The reason for stroke being the most frequent cause of death in people over 65 could be diminished metabolism in them. And also, in response to temperature changes, older people are less capable of maintaining homeostasis – the tendency to resist change in order to maintain constant physiological conditions required for survival.

“We also found that for all cases of stroke, and hemorrhagic stroke in particular, women are more vulnerable than men,” said Ikefuti. “The data also show that stroke mortality is higher among women on average, albeit slightly. The relative risk of having a stroke in correlation with mean temperature variations was also higher for women than men. Similarly, lower mean temperatures affected women more than men in respect of both stroke subtypes.”

Stress due to cold, results in increased blood viscosity and platelet count, raising arterial blood pressure enough to pose the threat of hemorrhagic stroke, explains Ikefuti.

“Women’s health is more influenced than men’s by such risk factors as diabetes and high blood pressure because women differ from men in a multitude of ways, including anatomy, vascular biology, immunity, neuroprotective factors, coagulation, hormonal profiles, vascular risk factors, lifestyle, and societal role,” the researchers note.

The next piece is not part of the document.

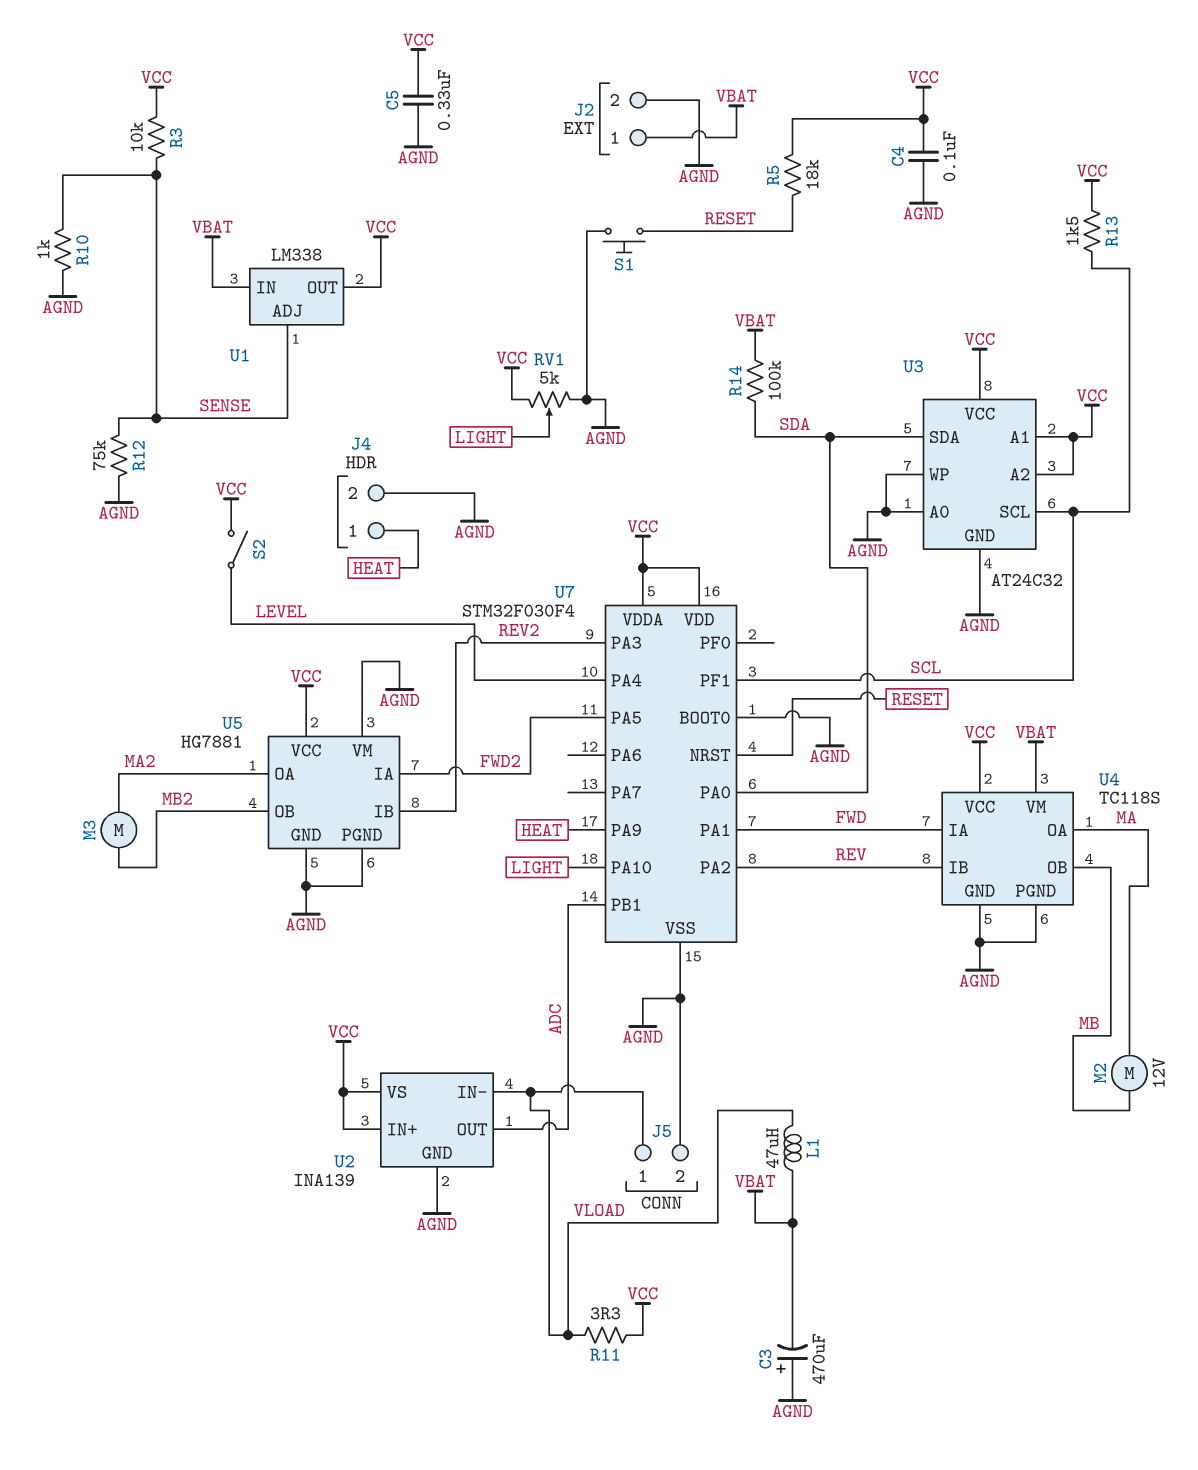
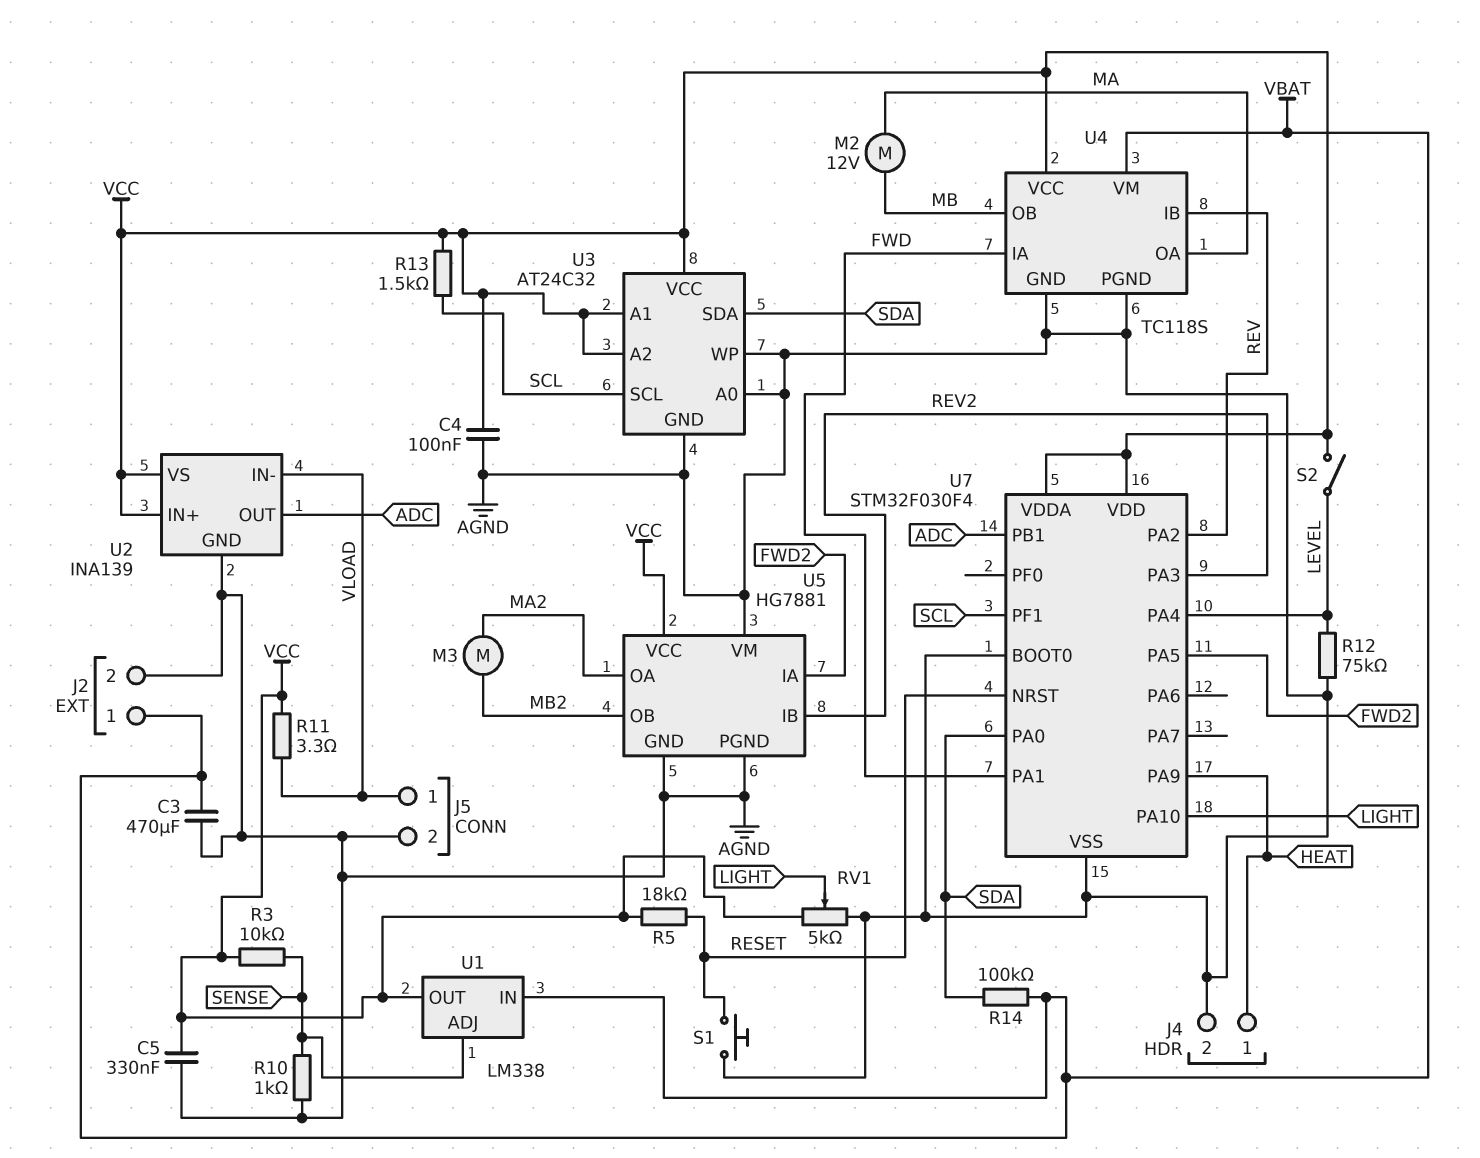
C3: 470uF (plus AGND, minus VBAT) -> 470uF (AGND, VBAT)
L1: 47uH (VBAT, VLOAD) -> none
R12: 75k (AGND, SENSE) -> 75k (AGND, LEVEL)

According to Alfesio Luis Ferreira Braga, a Professor at Unisantos who co-authors the study, another important explanation for the higher risk of stroke among women is menopause, when the body produces less estrogen, the hormone that stimulates or controls the development and maintenance of female characteristics. Lack of estrogen during menopause subjects women to a higher risk of vascular disease, among several other conditions.

“Our study contributes to the understanding of the impact of temperature on stroke mortality in a tropical country, where the temperature might be assumed not to be a concern regarding the risk of stroke. It proves that isn’t the case, at least not in São Paulo City,” Braga said.

“Our findings showed that mean air temperature is associated with stroke mortality in the city of São Paulo for men and women and IS and HS may have different triggers. Further studies are needed to evaluate physiologic differences between these two subtypes of stroke,” conclude the authors.